Séduire la droite au prix d'un nouveau front politique ?

En outre, en relançant une réforme peu populaire, Emmanuel Macron ferait un pari à double tranchant : tout en allant séduire un électorat de droite, favorable de longue date à la réforme des retraites, il ouvrirait un front supplémentaire avec ses adversaires politiques.

À gauche, le patron du PS Olivier Faure annonçait la couleur mardi matin sur LCI. "Vouloir partir sur une réforme de cette nature, improvisée, c'est de la folie pure, c'est d'une injustice crasse", expliquait-il, promettant qu'il voterait contre un tel amendement s'il venait à être présenté à l'Assemblée nationale. Rappelant en guise d'avertissement "qu'aucun président ayant perdu toutes les élections intermédiaires s'est retrouvé en position favorable à la présidentielle"

"La Macronie s'est effondrée lors des élections régionales", estimait aussi l'économiste Aurélie Trouvé, membre d'Attac, sur LCI. "Elle n'a pas d'autre choix que d'aller récupérer l'électorat de droite. La logique, c'est qu'on va faire payer la crise aux plus précaires, chômeurs et retraités, au lieu de remettre en cause les cadeaux fiscaux aux plus riches."

De quoi redonner des forces à l'opposition en cette période de précampagne... À moins qu'Emmanuel Macron ne cherche précisément à instaurer ce clivage à l'aune de la campagne présidentielle, la gauche et la droite s'opposée sur le rallongement de la durée de cotisation et le Rassemblement national faisant campagne, de son côté, pour le retour à la retraite à 60 ans. 

Macron en 2019 : "Je me suis engagé à ne pas le faire"

Enfin, Emmanuel Macron prend le risque, avec une telle réforme, de revenir sur ses propres engagements.
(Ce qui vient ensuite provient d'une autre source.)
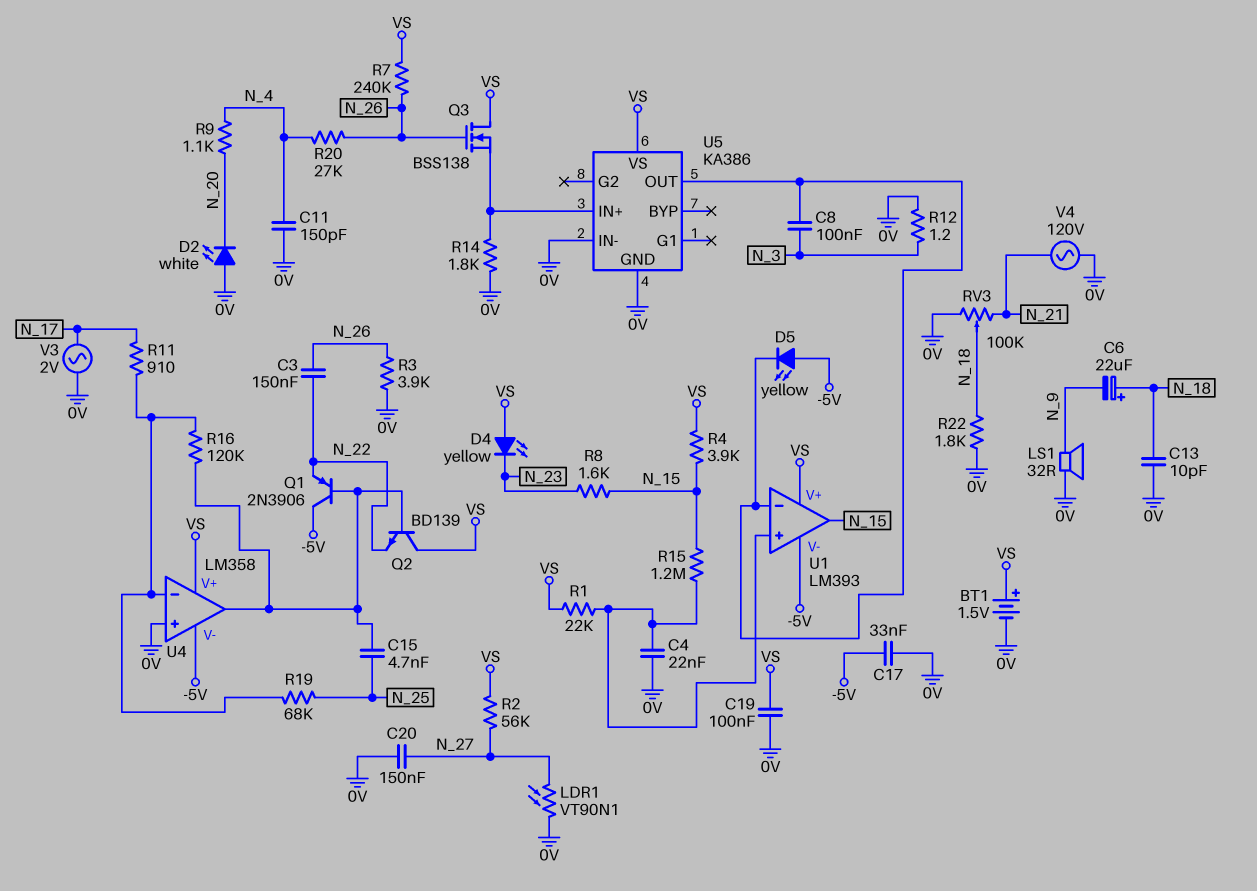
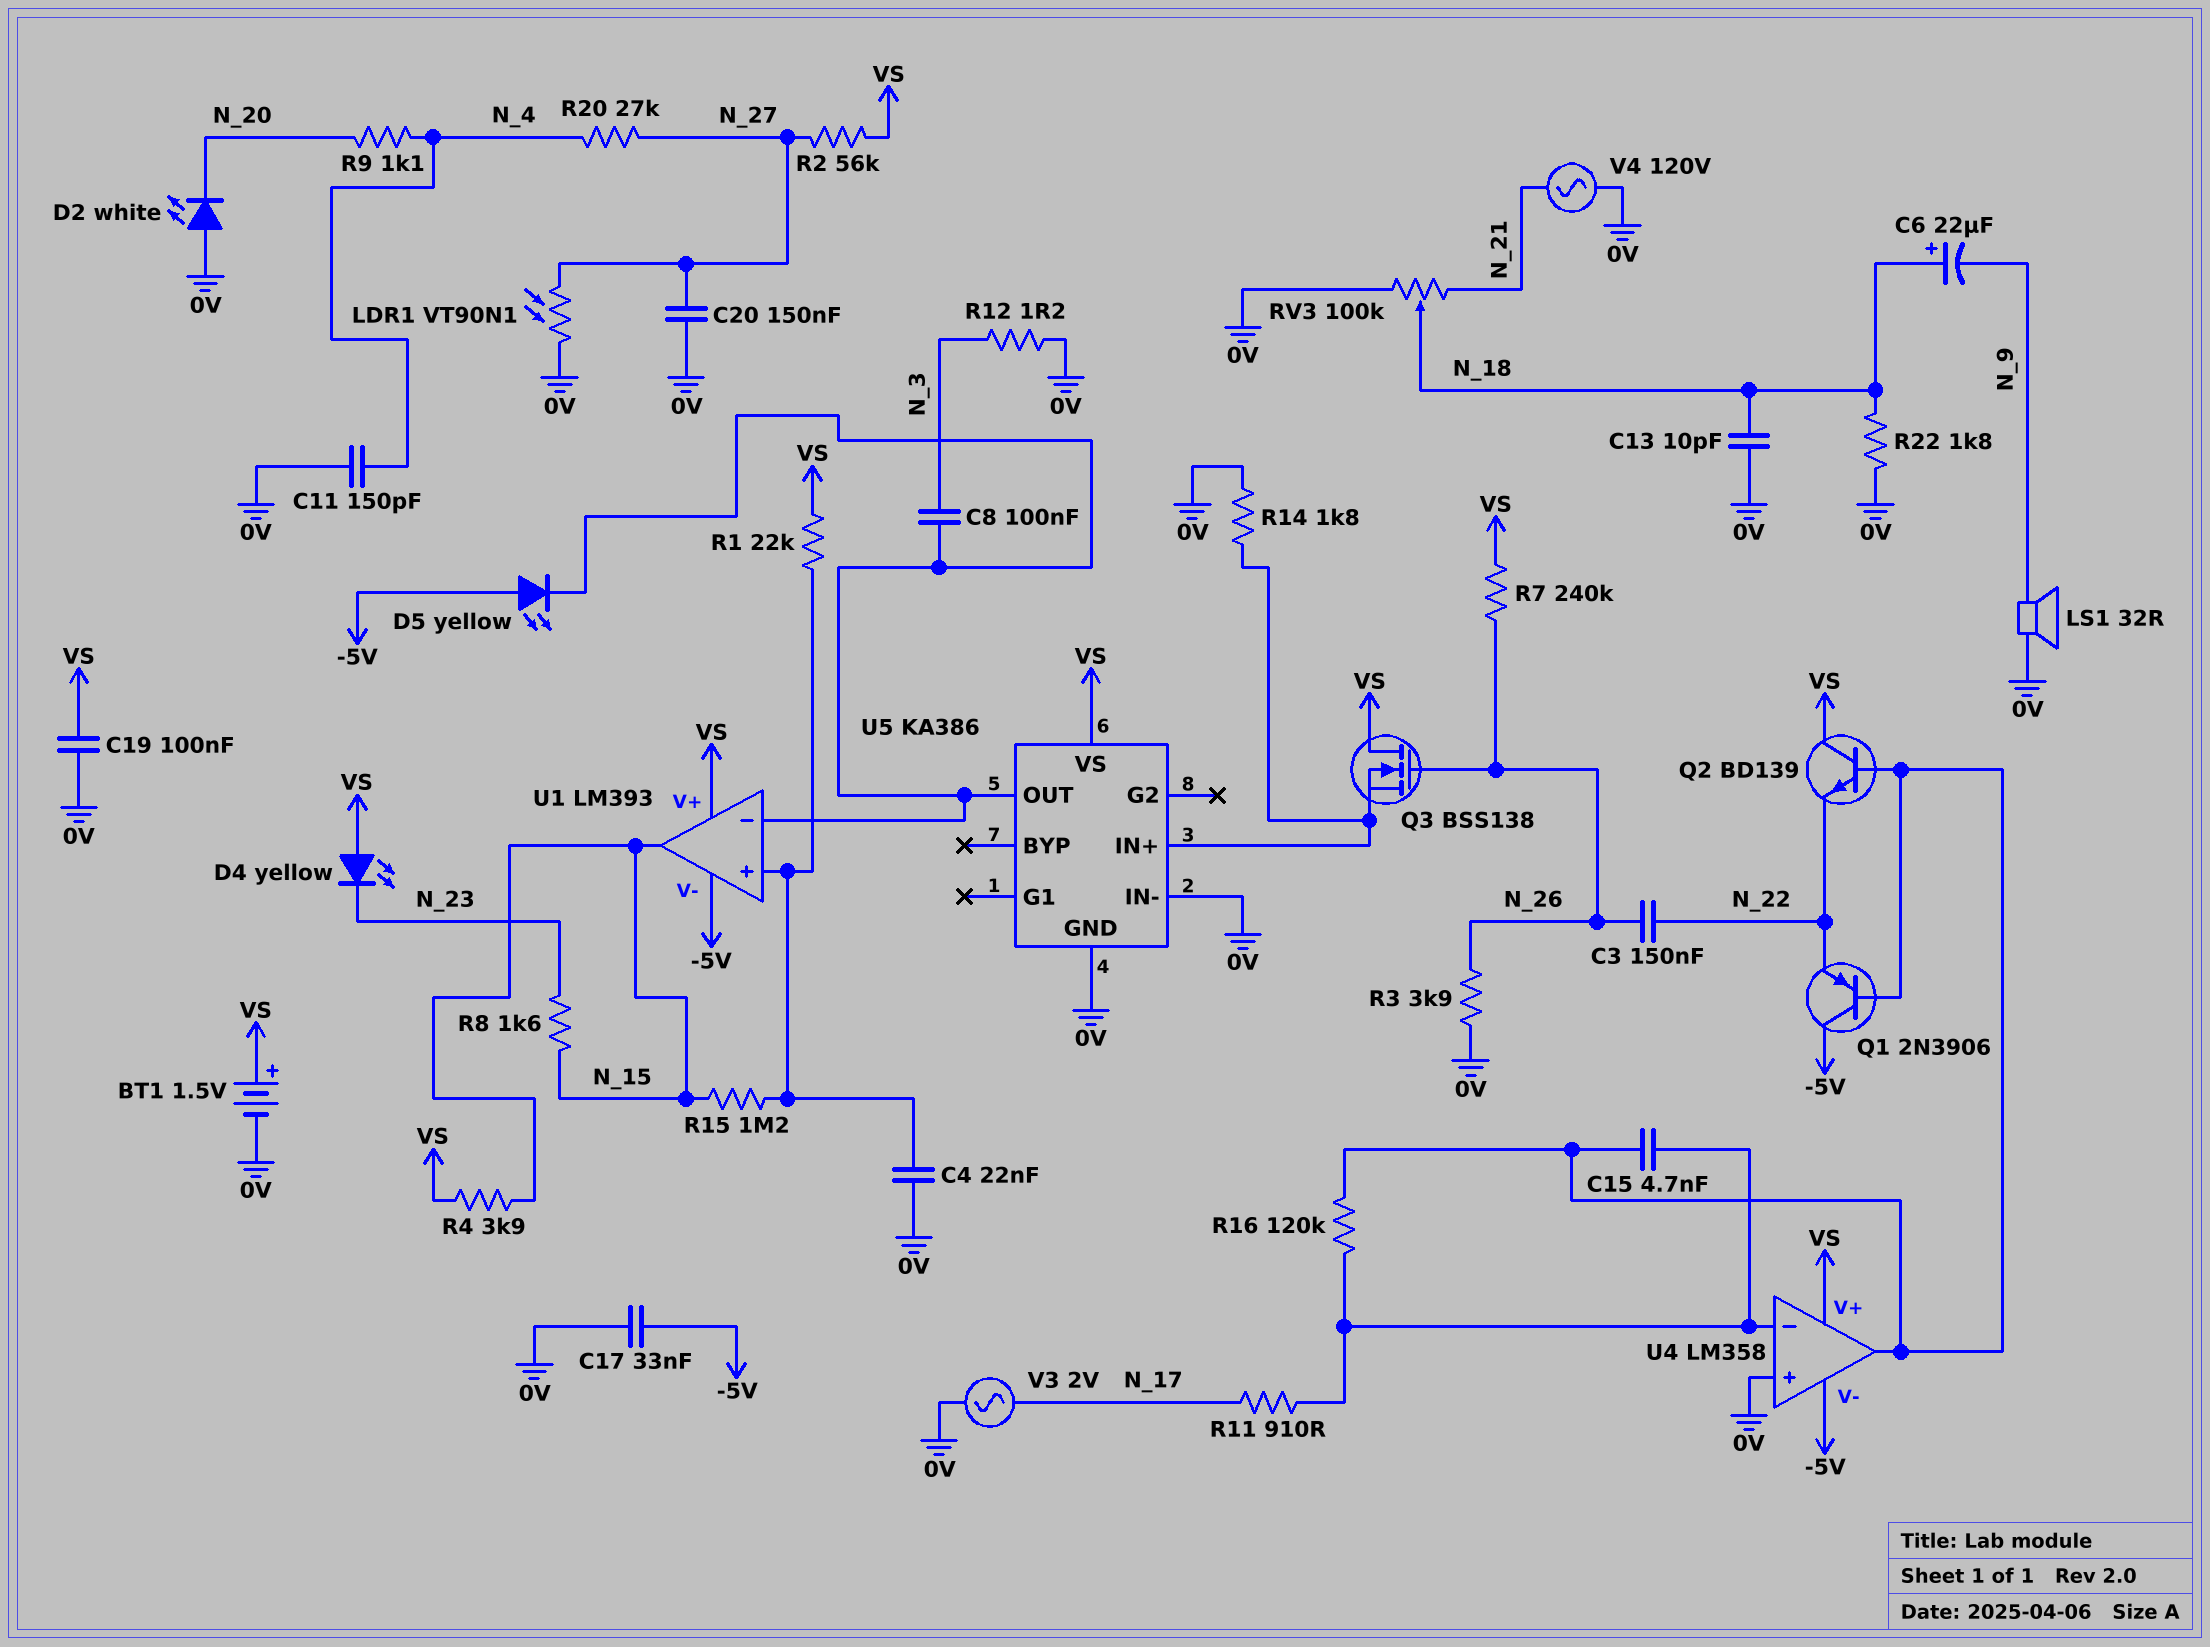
C15: 4.7nF (N_25, U4/out) -> 4.7nF (U4/in-, U4/out)
R19: 68k (N_25, U4/in-) -> none
R20: 27k (N_4, N_26) -> 27k (N_4, N_27)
En 2017, le candidat défendait l'idée de son régime universel de retraites tout en assurant que "le problème des retraites n'est plus un problème financier", et que l'enjeu n'est "pas de repousser l'âge ou d'augmenter la durée de cotisation" mais de rendre le système plus juste. Il visait notamment la suppression des régimes spéciaux. 

En avril 2019, durant les discussions sur la réforme des retraites à l'occasion du Grand débat national, le chef de l'État avait à nouveau écarté formellement le recours à une mesure d'âge. "Est-ce qu'il faut reculer l'âge légal qui est aujourd'hui à 62 ans ? Je ne crois pas pour deux raisons", expliquait-il. "La première, c'est que je me suis engagé à ne pas le faire. Et je pense que c'est mieux, sur un sujet aussi important, de faire ce qu'on a dit. Et pourquoi ? Parce qu'on fait une réforme beaucoup plus large, beaucoup plus profonde, qui va permettre de corriger les vraies injustices du système." "La deuxième raison", poursuivait-il, "c'est que tant qu'on n'a pas réglé le problème du chômage dans notre pays, franchement, ce serait assez hypocrite de décaler l'âge légal."

Emmanuel Macron prendrait-il ainsi le risque de se parjurer ? Une nuance s'impose à ce sujet. Si le chef de l'État avait bien écarté en 2019 la possibilité d'un report formel de l'âge légal, il avait mis en avant le principe d'un "âge pivot" en dessous duquel un départ à la retraite serait synonyme de décote, à charge pour les partenaires sociaux de déterminer le bon âge. L'exécutif laissait déjà entendre que cet âge "d'équilibre" se situait autour de 64 ans. À bien y regarder, la proposition ne différait donc pas fondamentalement de celle qui est remise sur la table aujourd'hui. Ce qui ne rend pas le pari moins risqué pour Emmanuel Macron.